Doch da erschien vor der Grugahalle eine Gruppe junger Leute, die, begleitet von einem Mädchen mit Gitarre, fröhliche Gospel sangen. Ich nahm meinen Mut zusammen und fragte das Mädchen, ob ich auch mal was spielen dürfte. Sie gab mir die Gitarre und ich legte los: „I Want to Hold Your Hand!“ Im Nu sah ich mich von einer Menschentraube umringt, die lauthals mitsang. Ich traf nicht alle Akkorde und war auch nicht ganz textsicher, doch das fiel bei dem Lärm nicht auf. Wahnsinn – somit hatte ich doch noch irgendwie meinen Auftritt mit meinen Idolen. Wenn auch nicht gemeinsam auf der Bühne, doch was zählten schon die paar hundert Meter, die uns trennten.“ (Michael Lach)
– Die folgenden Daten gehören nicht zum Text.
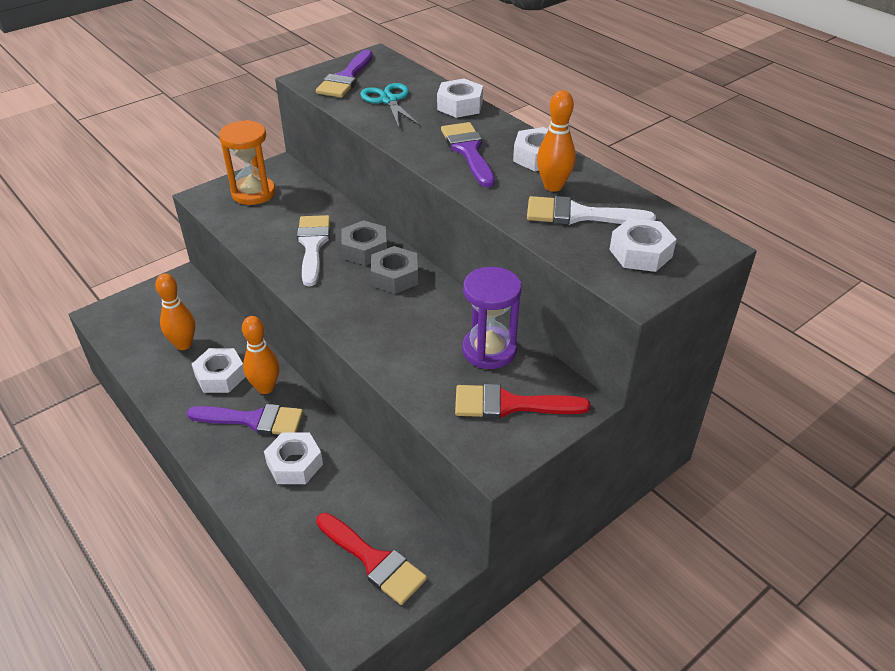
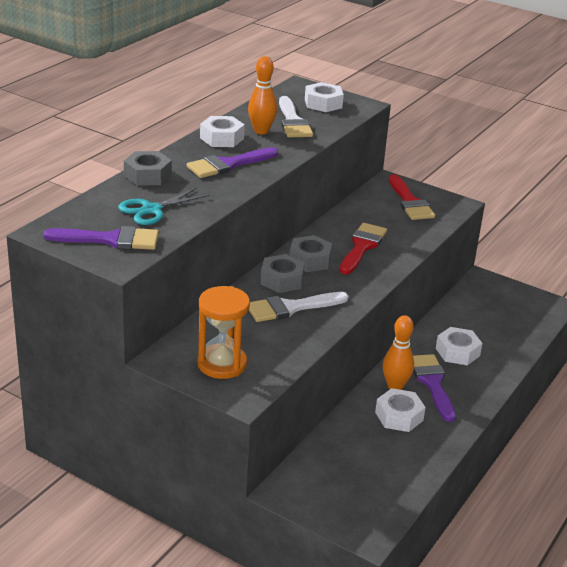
camera: 110 degrees left, 10 degrees down
(183, 344) = (375, 453): orange bowling pin -> none
(374, 561) = (503, 303): red brush -> red brush (362, 246)
(460, 105) = (147, 175): white nut -> grey nut
(489, 350) = (366, 213): purple hourglass -> none

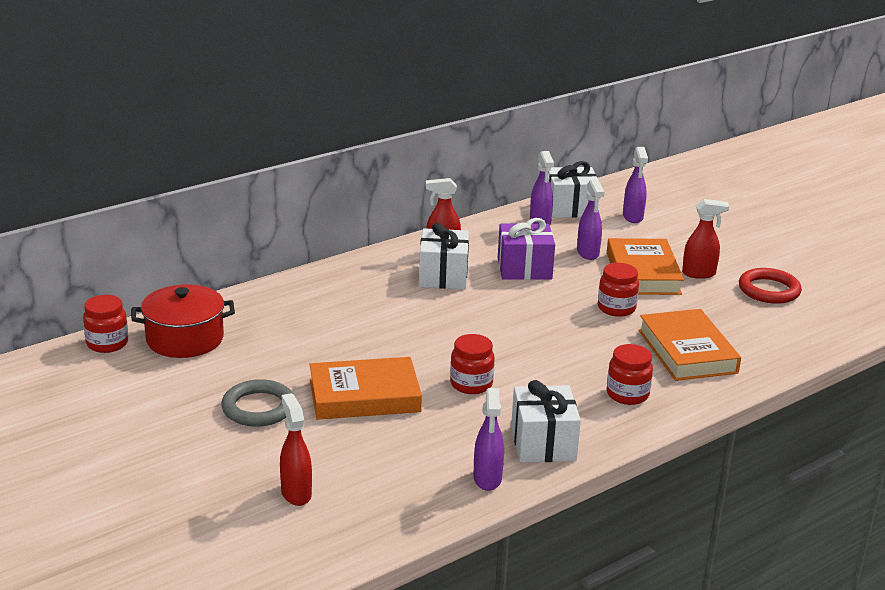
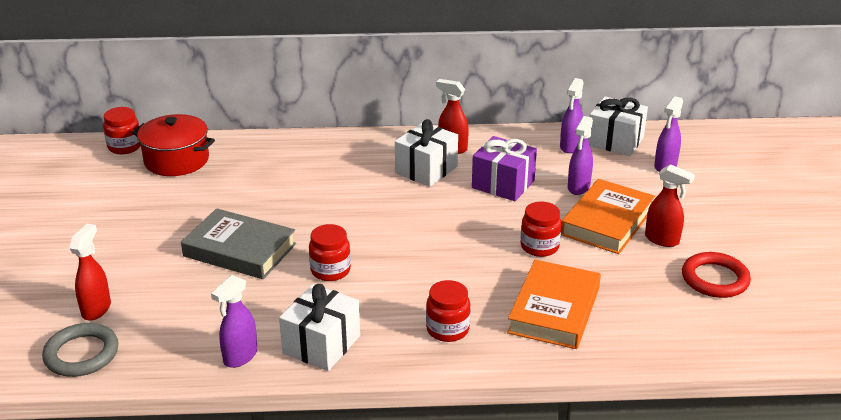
camera: 35 degrees right, 5 degrees up
(258, 408) = (156, 232): grey ring -> grey ring (81, 354)
(364, 396) = (239, 250): orange book -> grey book

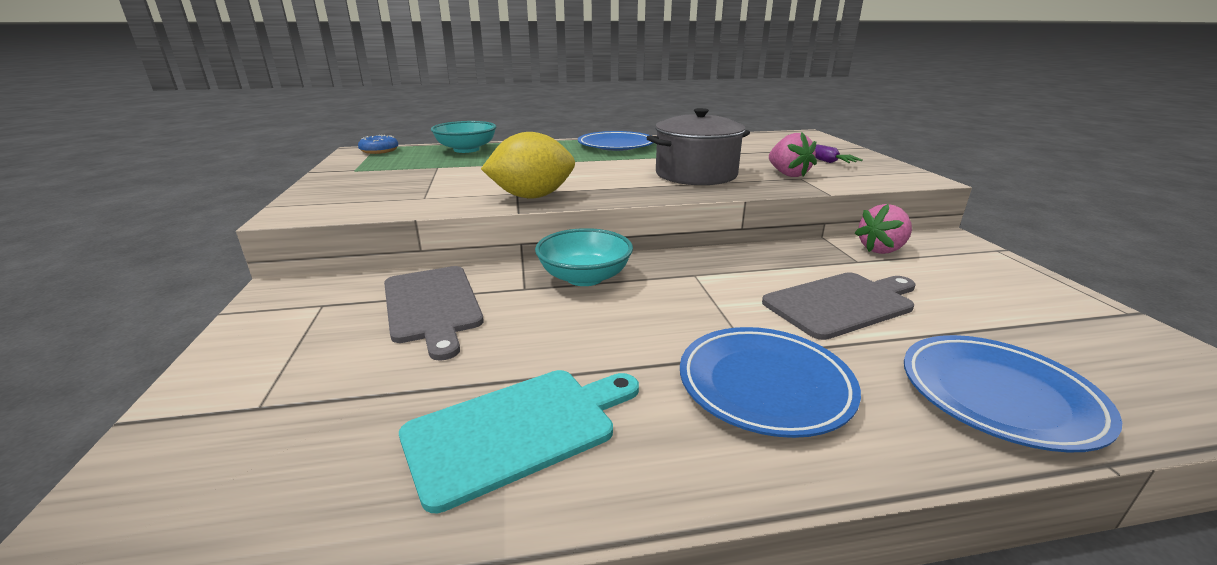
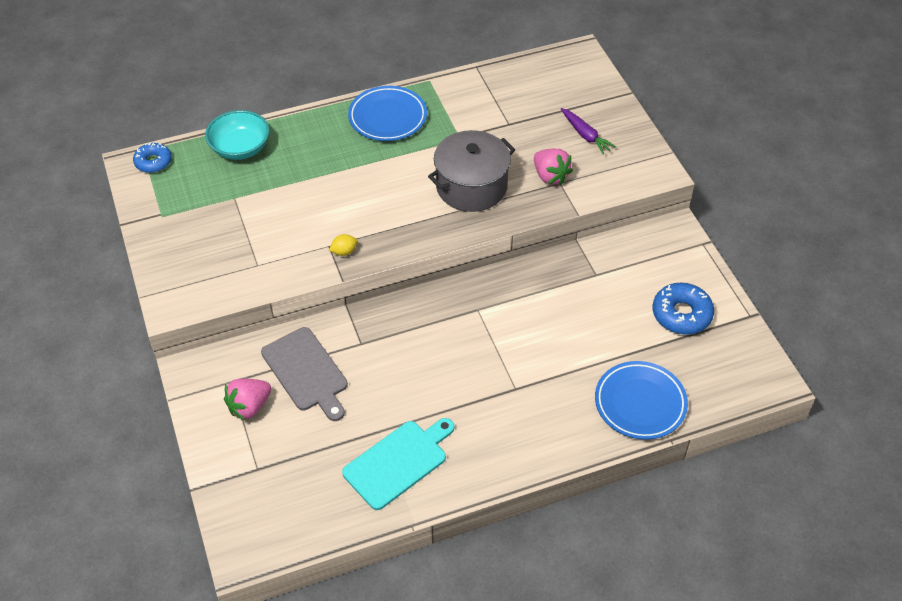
camera: 10 degrees left, 25 degrees up
(532, 196) = (344, 251): yellow lemon -> yellow lemon, size x0.41
(584, 277) = (400, 324): turquoise bowl -> none
(764, 385) = (521, 413): blue plate -> none
(841, 303) = (574, 331): grey cutting board -> none
(881, 250) = (617, 255): pink strawberry -> pink strawberry (249, 406)
(1008, 302) = (681, 314): none -> blue donut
„Es liefen auch ein paar Tränen“

„Ich war 15, als die Beatles in Essen auftraten. Meine Mutter hatte mir damals in meine schwarze Schlaghosen weißen Tüll genäht, damit der Schlag noch besser zum Vorschein kam. Mein Zimmer hing voller Beatles-Fotos, vor allem von Paul, der für mich der Größte war. Nachts konnte ich nicht schlafen, die Beatles live, war das kein Traum?

Mit klopfendem Herzen ging es zur Grugahalle, meine Freundinnen und ich sangen den ganzen Weg in der Straßenbahn die Songs unserer Idole.

Dann war es soweit!!!. Sie kamen und wir standen auf den Klappstühlen und riefen „Paul, Paul, Paul“. Wir waren ja sicher, dass er jede einzelne von uns hören und sehen würde. Und es liefen auch ein paar Tränen, dafür schämten wir uns nicht.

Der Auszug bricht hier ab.